As a group, we approach Lily. I put my hand on her instrument and say, in a formal voice, “Lily, we would like to speak to you.”
“Yes?” she says, looking at me without stopping her playing.
“On the couch.”
“Really?”
I nod.
The music dwindles and stops. “What’s it about?”
“Come this way.”
She takes a seat on the couch. Peter and I sit on the ottoman cubes in front of her. The others sit on either side of her.
Peter will be making the speech. He told us in confidence that he prepared one, so we decided to let him be the main speaker, since the intervention was his idea. I hope it’ll be good.

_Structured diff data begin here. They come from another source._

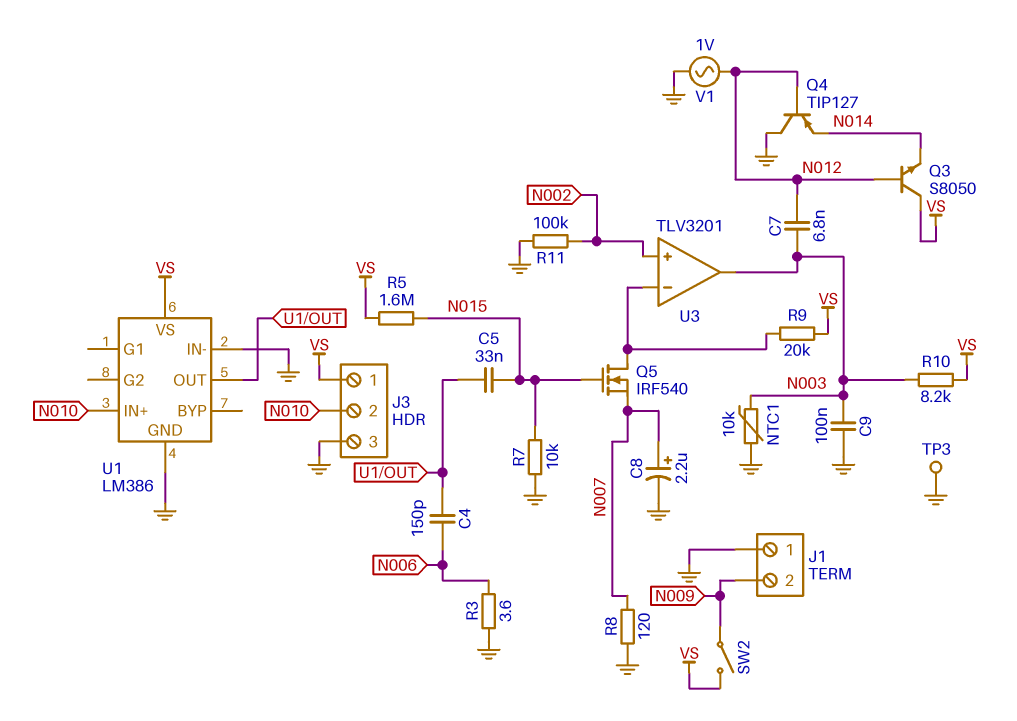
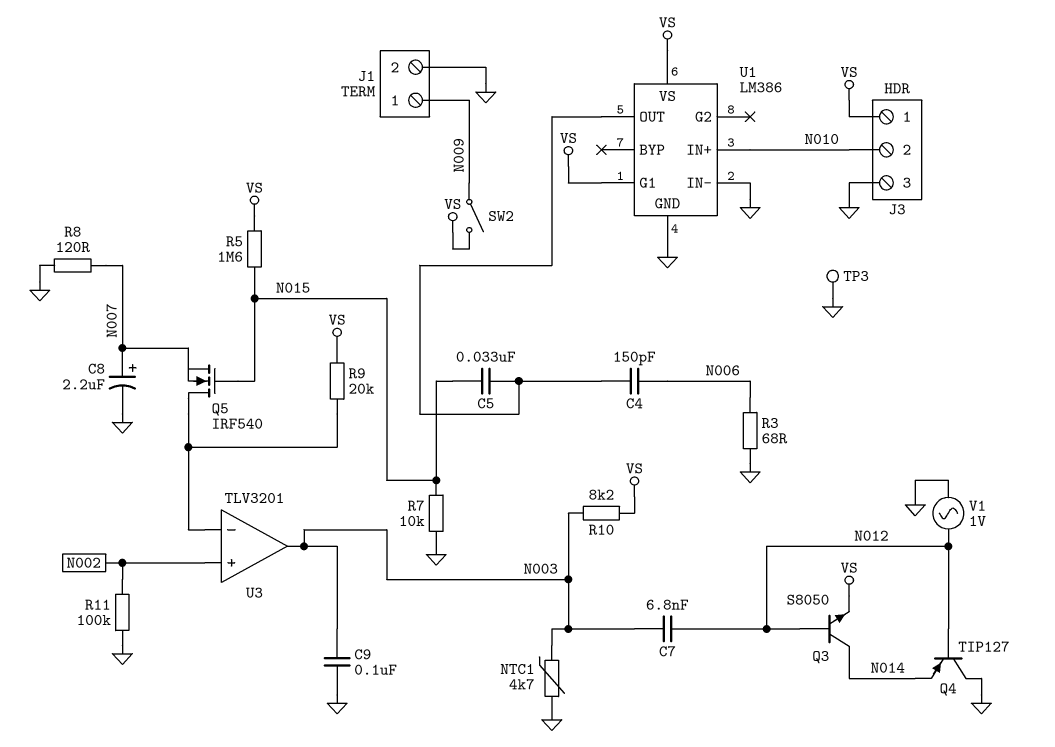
J1 pin 1: GND -> N009
J1 pin 2: N009 -> GND
NTC1: 10k (GND, N003) -> 4.7k (GND, N003)
Q3: NPN S8050 (B N012, C VS, E N014) -> NPN S8050 (B N012, C N014, E VS)
R3: 3.6 (GND, N006) -> 68 (GND, N006)
U1 pin G1: none -> VS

Leaning toward Lily, his elbows resting on his knees in a casual pose, this is what he says to her: “You know, in my line of work, I’m out and about in the world a lot. I go to fancy dinner parties and I see women who dehumanize themselves, who treat themselves as though they’re pieces of meat. They objectify themselves. And as if that’s not bad enough, they don’t even do it for themselves, they usually do it for someone else: for a man. It’s really sad.”
“Okay,” Lily says, appearing uncertain as to what he’s getting at.
Peter remains silent, until she says, “And? What? You think I do that?”
“Only you know,” Peter answers.
“I don’t do that,” she says.
“These women see themselves as merchandise.” He pauses and looks at her meaningfully, letting his words sink in. “They get facelift upon facelift upon nose job upon cheekbone implant upon breast augmentation upon liposuction upon lip enhancement. It seems to me the only way these women are able to subject themselves to so many procedures is by viewing their bodies as nothing more than material possessions. Can you imagine how hard that must be on their spirits, to see themselves as nothing but meaningless, lowly objects? They may not realize it, but consistently thinking of the external appearance as both supremely important and also as an object whose uniqueness and differences are not valued or appreciated and must therefore be butchered and uniformized has got to wear the spirit down on some deep level.”